Macro hedge funds are increasingly turning to currency option trades that exclude the US dollar, as they navigate market volatility prompted by concerns over the US economy, according to a report by Bloomberg citing data from the Depositary Trust Clearing Corp (DTCC).
On Monday, options trades involving the euro and yen dominated DTCC activity, with the two currencies making up more than half of all transactions. This shift came as US tech stocks suffered their steepest decline since 2022.
According to Morgan Stanley strategists, long euro positions have surged to their highest levels since 2020, following a strong euro rally. The currency gained momentum after German Chancellor-in-waiting Friedrich Merz pledged to boost government spending.
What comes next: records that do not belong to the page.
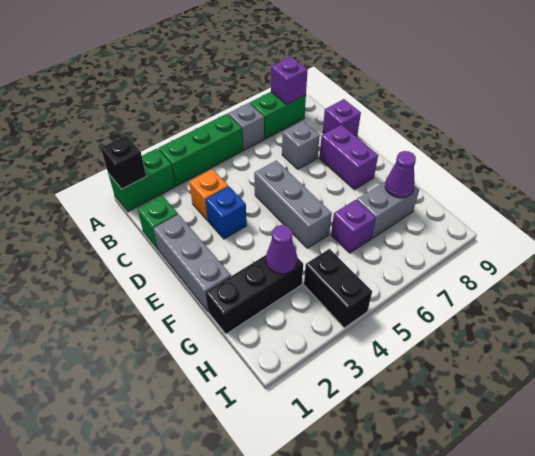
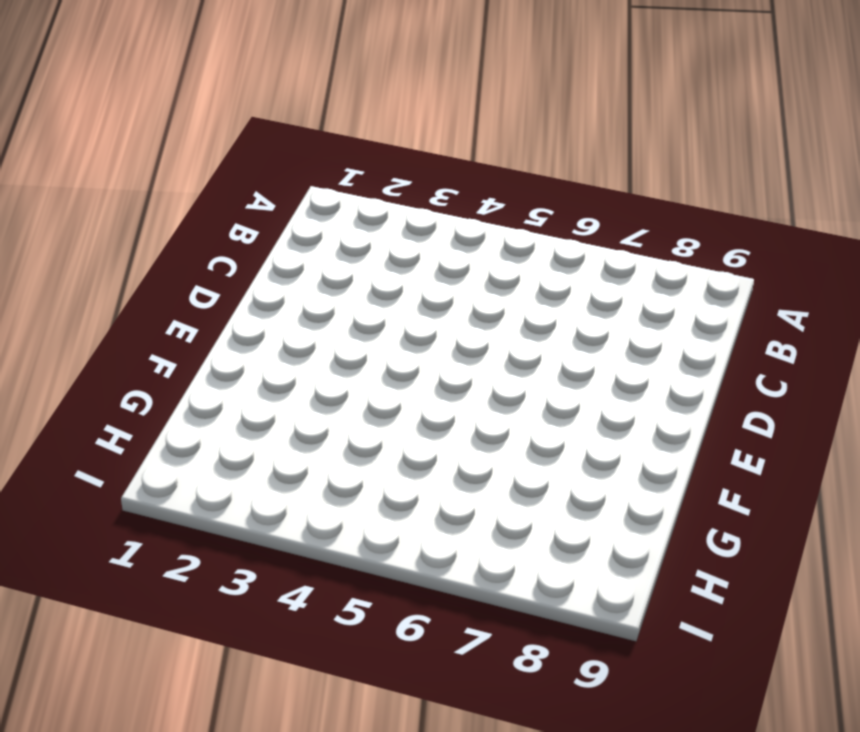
none -> green brick A1:A2 level 1
none -> green brick A3:A5 level 1
none -> grey brick A6 level 1

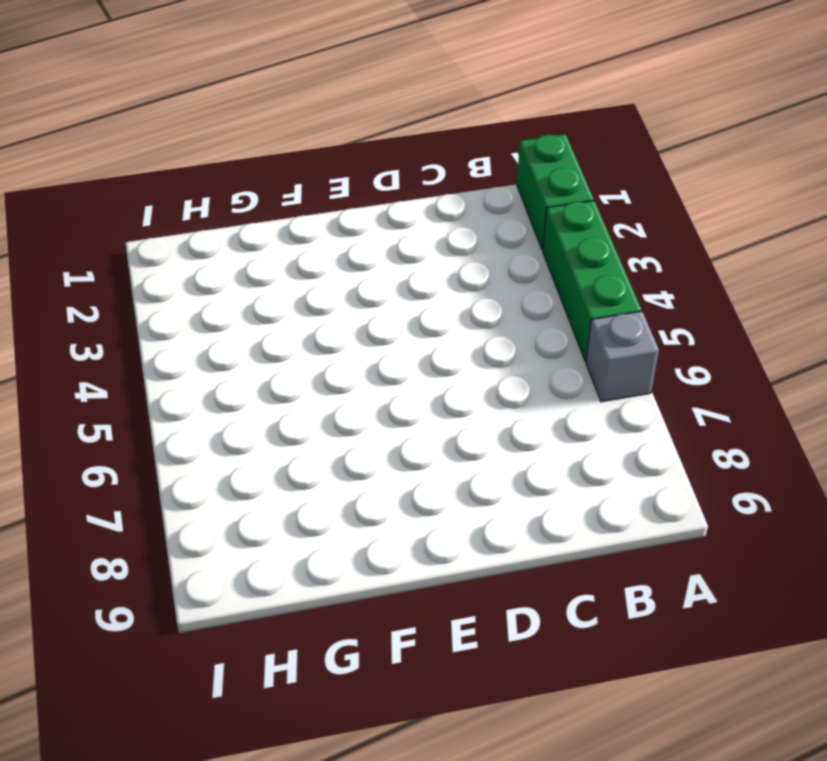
none -> green brick A7:A8 level 1
none -> green brick C1 level 1
none -> orange brick C3 level 1

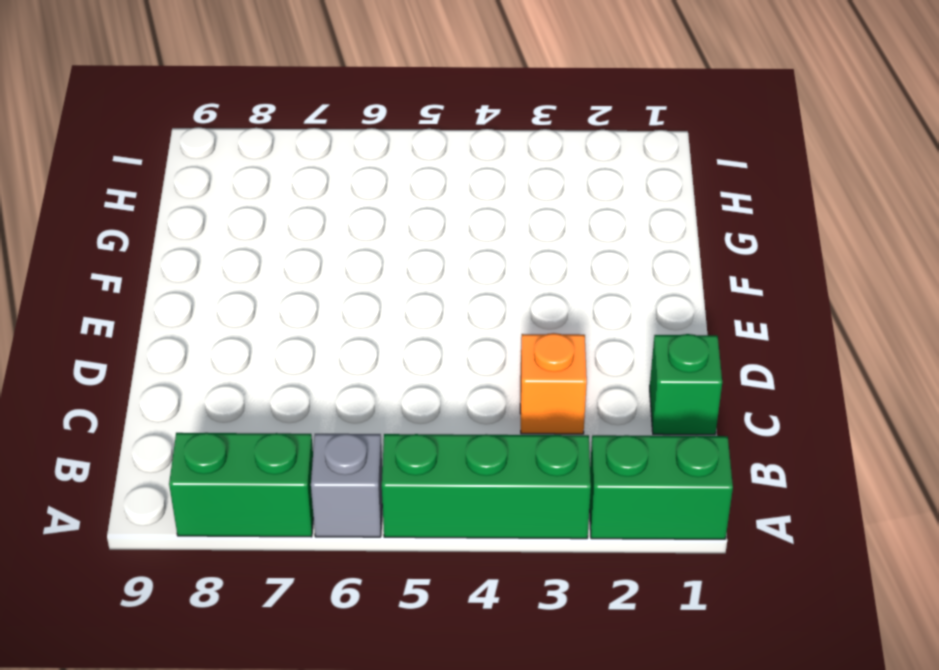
none -> grey brick C7 level 1
none -> purple brick C9 level 1
none -> grey brick D1:F1 level 1

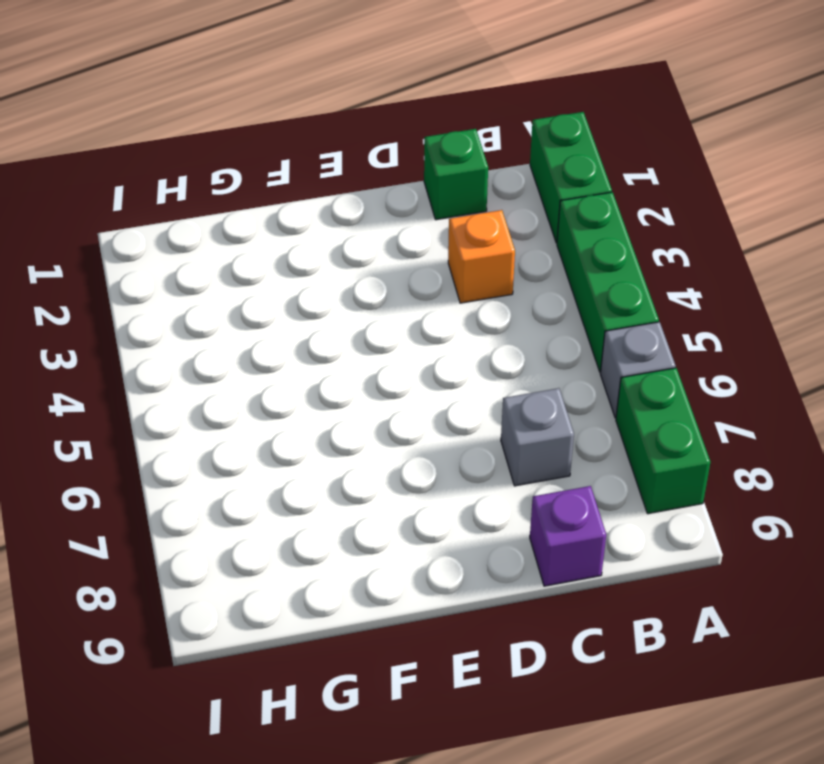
none -> grey brick D1:F1 level 1
none -> blue brick D3 level 1
none -> grey brick D5:F5 level 1

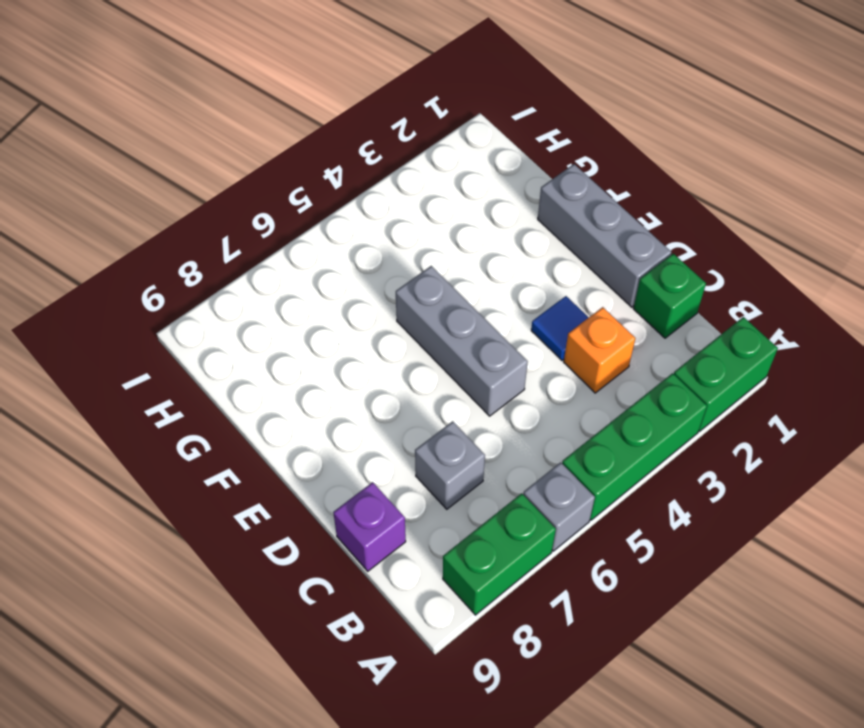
blue tile D3 level 1 -> blue brick D3 level 1
none -> purple brick D8:E8 level 1
none -> black brick G1:G3 level 1
none -> purple brick G6 level 1

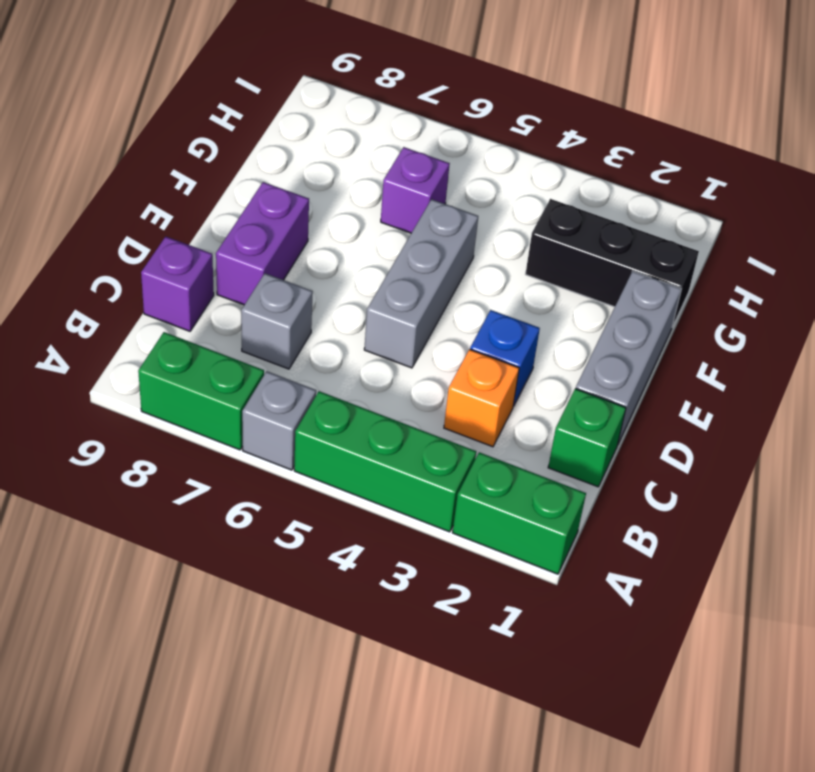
none -> grey brick G7:G8 level 1
none -> black brick H4:I4 level 1
none -> black brick A1 level 2

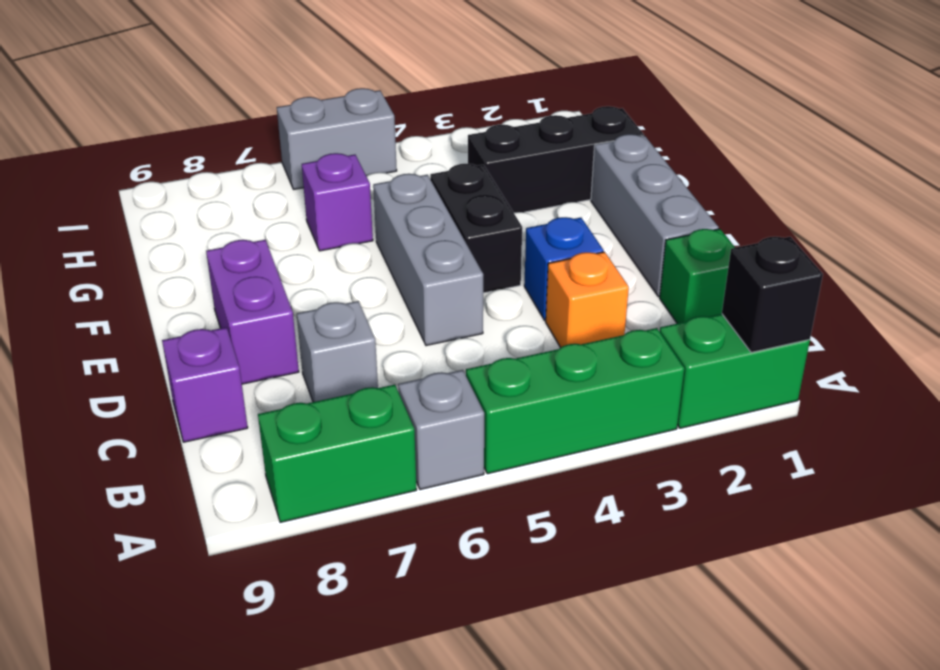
black brick E4:F4 level 1 -> black brick H4:I4 level 1
grey brick I5:I6 level 1 -> grey brick G7:G8 level 1
none -> purple brick A8 level 2
none -> purple cone G3 level 2
none -> purple cone G8 level 2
The Federal Reserve’s cautious stance on interest rate cuts, as signalled by Chair Jerome Powell, has also bolstered demand for non-dollar currency trades. Additionally, the threat of US tariffs next month has heightened concerns about pressure on various currencies.
Hedge funds have increased their exposure to euro trades against Asian and commodity-linked currencies, including the Australian dollar, Canadian dollar, and offshore yuan, according to Mukund Daga, head of foreign-exchange options for Asia at Barclays.
Interest in euro-sterling and euro-Swiss franc options has also risen, according to Sagar Sambrani, a senior foreign-exchange options trader at Nomura International Plc. Euro-dollar options trading volumes on DTCC meanwhile, were down more than 60% from their peak on 5 March, suggesting a cooling in demand for dollar-based trades.
The euro gained as much as 0.8% versus the dollar on Tuesday, further supported by reports that Germany’s Green Party is close to securing a defence spending deal.
Options trades involving the yen against currencies other than the dollar are also gaining traction, according to Sambrani, despite slowing momentum for a stronger yen.